Когда в маленькие города приходит осень

Люба Репина
Не залает собака. Повсюду едва слышно в садах падают на землю тяжелые яблоки, налившиеся за лето. Где бы мне ни быть за жизнь – нет, никакая Европа, никакая загадочная Азия не сравнится с этой сырой, прохладной и теплой одновременно осенью. Стекла вместе с рамой, вынутые из старого дома, стоят у самой дороги, прислоненные к темно-красному штакетнику, мокрые, живые, блестящие. И как во сне, все смешивается воедино: ели, кирпичные дома, в окнах которых не горит свет, тишина, капли, запах желудей, листьев, яблок, старого пруда… Отдыхает все: дома, калитки, тропинки. Все разъехались по теплым квартирам, лишь у дороги стоят и перекрикиваются старухи. Издали мне не слышно, что они говорят, только беззвучно жестикулируют, только ветер донесет: «Уехали..»
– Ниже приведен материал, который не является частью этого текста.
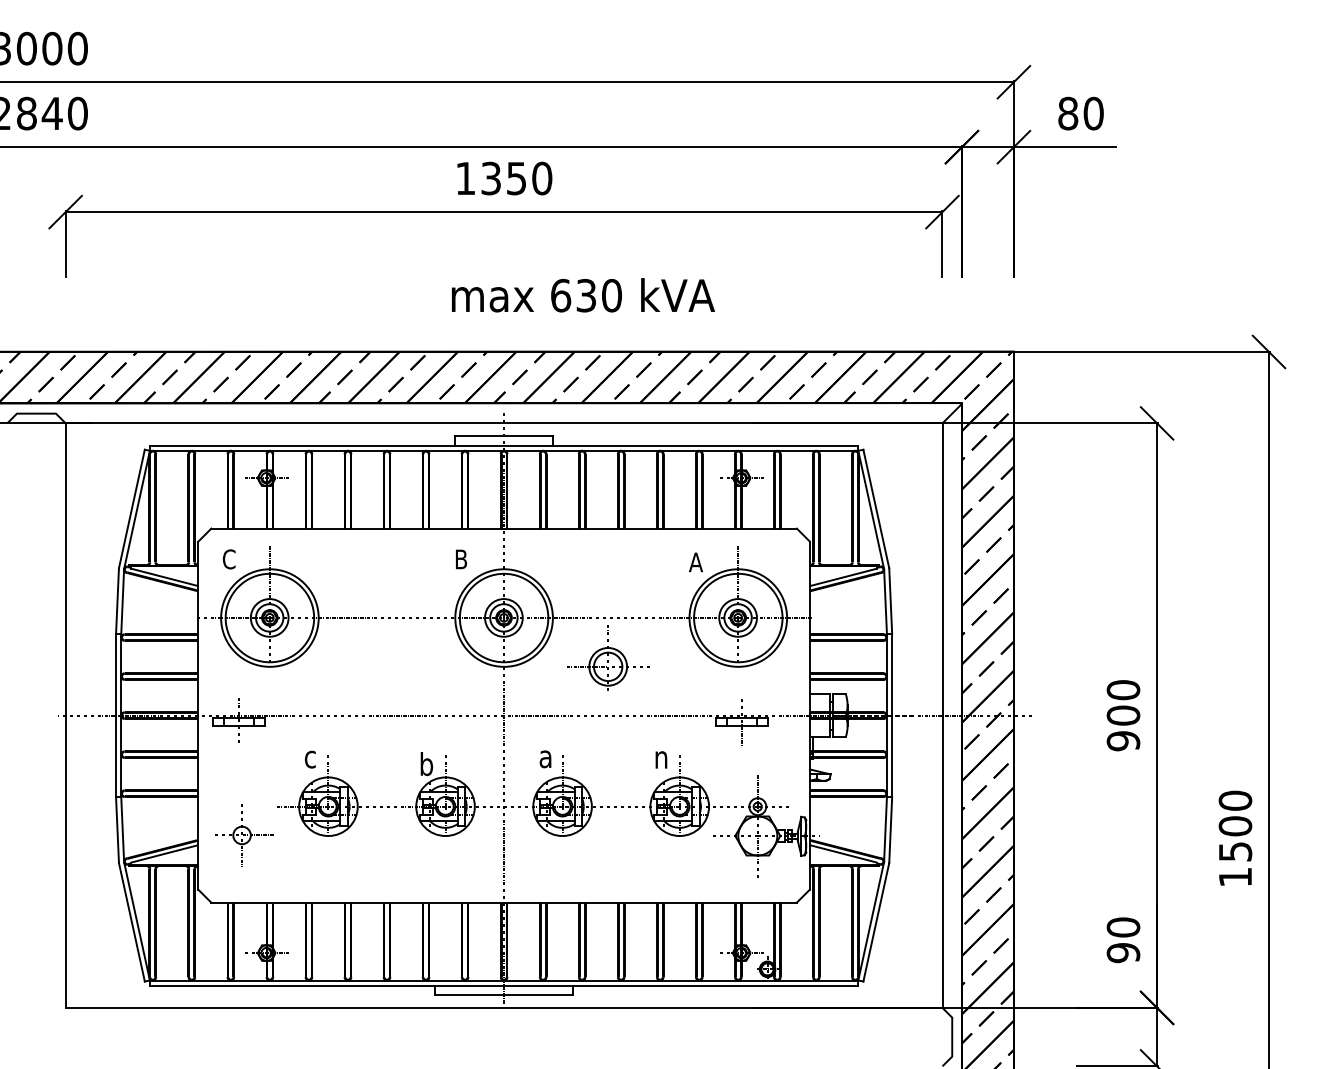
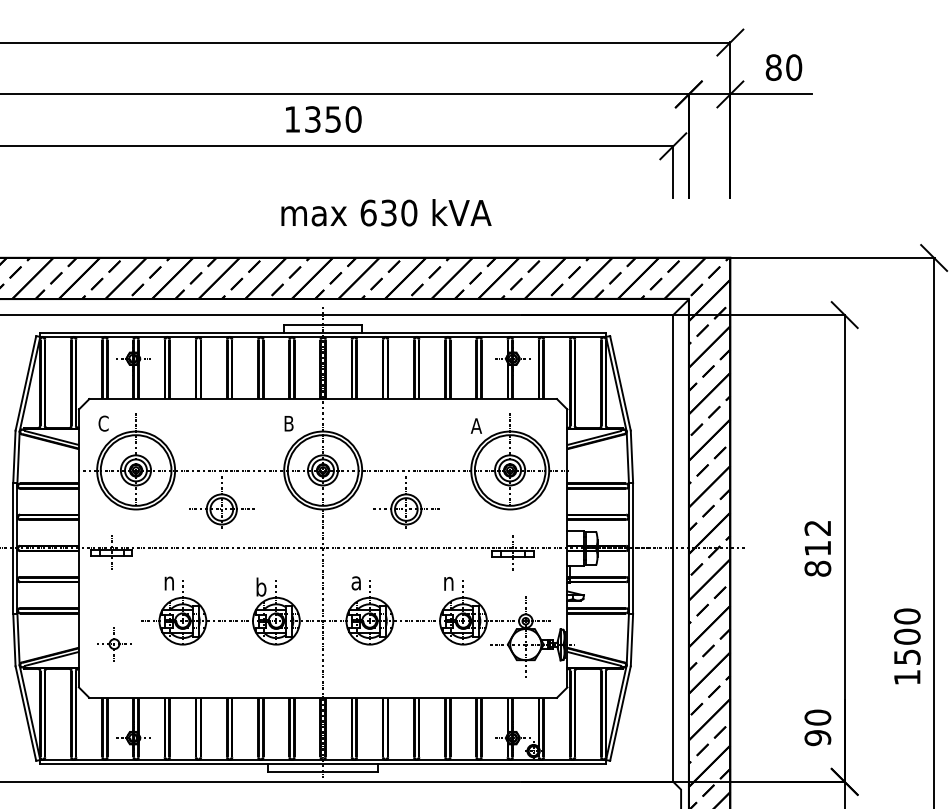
part: (377, 657) -> (222, 502), added
text: (1123, 715) -> (817, 548), 900 -> 812
text: (310, 759) -> (168, 583), c -> n
part: (244, 835) -> (115, 644), size x0.7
Поговорят недолго, конечно, и по домам – ставить чай, слушать радио.

Это вечное тоскливо-сладкое: уехали! Лето проходит, оставленная женщина стареет, сгибается яблоня под весом несобранного урожая. Только и яблоня верит – быть, быть еще лету. Потому и люблю проходить по затаившим дыхание улицам – столько в этом русского, если вам угодно, чеховского, бунинского – время другое, да что с того? Сколько ценности в бедности и неторопливости маленьких городов, в расписании электричек, проносящихся в тишине и тумане с долгим, заунывным гудком, в «Красной Москве», уже Бог знает какой год стоящей в старом серванте, в запыленных календарях, в удочках, запутанных и пахнущих сладковато и странно.
Я буду рад постоять на платформе, чтоб впитать последние, уходящие аккорды, убедиться, что лето здесь не осталось. Придет электричка, оглушительно гудя, обдаст теплым воздухом, отойдет, заноет в проводах. А старая рябина у станции будет так же стоять под мелким моросящим дождем и сгибаться от ветра.